Having trouble adjusting to reality? To the idea we’re all insignificant and attached to each other like burrs in a sock?
For many of us it’s a spectacular time to be alive. I count myself among the luckiest, but worry our enthusiastic earth renovations — digging, burying, emptying, filling, dumping, cutting, building, tearing down and rearranging — will not work out in our favor over the long haul. We’re only the latest in a string of homo species. The rest, erectus, rhodesiensis, neanderthalensis, etc., are gone. We’ll eventually be gone too, but no sense in hurrying ourselves off prematurely.
Scribbler’s Playhouse is my place to explore, research and write about what we can do to make things better for ourselves and for other living things. Themes lean toward environmental issues, technology and politics, and spill into food, travel, music, and my own ecosystem, books and blogs.

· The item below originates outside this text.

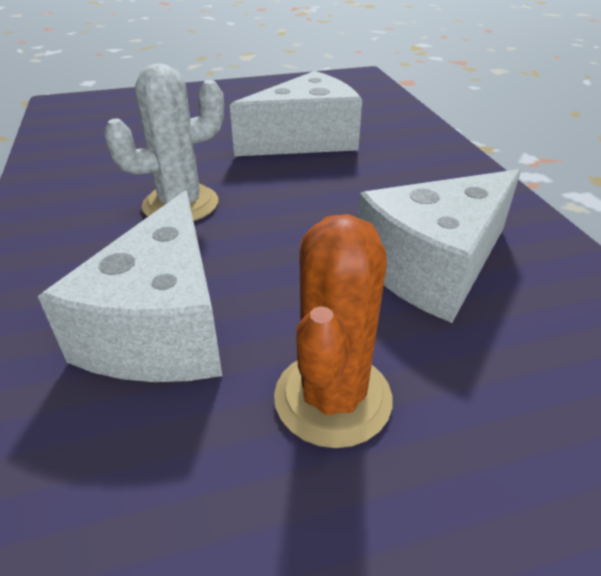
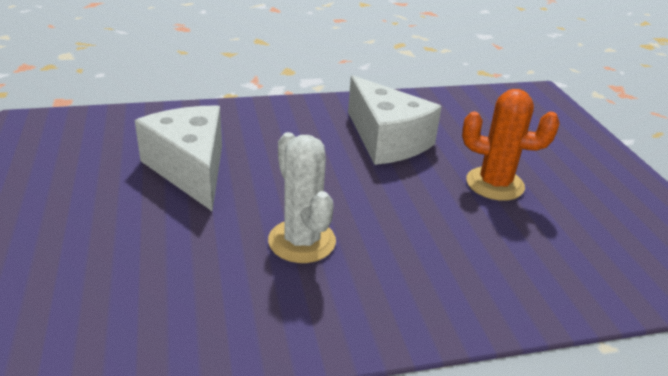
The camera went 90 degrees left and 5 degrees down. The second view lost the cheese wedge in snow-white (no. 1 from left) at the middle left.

From my (not completely true) fill-in-the-blank author’s bio: Julia lives with her husband in a hideaway surrounded by birches, maples and espaliered apple trees. When she’s not writing bestselling novels, she collects missives from her wandering children like nectar from honeydew, writes songs, treks the Mt. Jefferson Wilderness and weaves between rush-hour traffic on her bicycle.*
I am working on my great American novel, write newspaper editorials, write for newsletters, “Good Living and Retirement,” and have appeared in Oregon Quarterly. I currently chair the local Library Foundation board, volunteer for the Oregon Community Foundation, practice and teach Ashtanga yoga, ski, hike, travel, bicycle, cook, play in a band, coo over babies and other people’s dogs.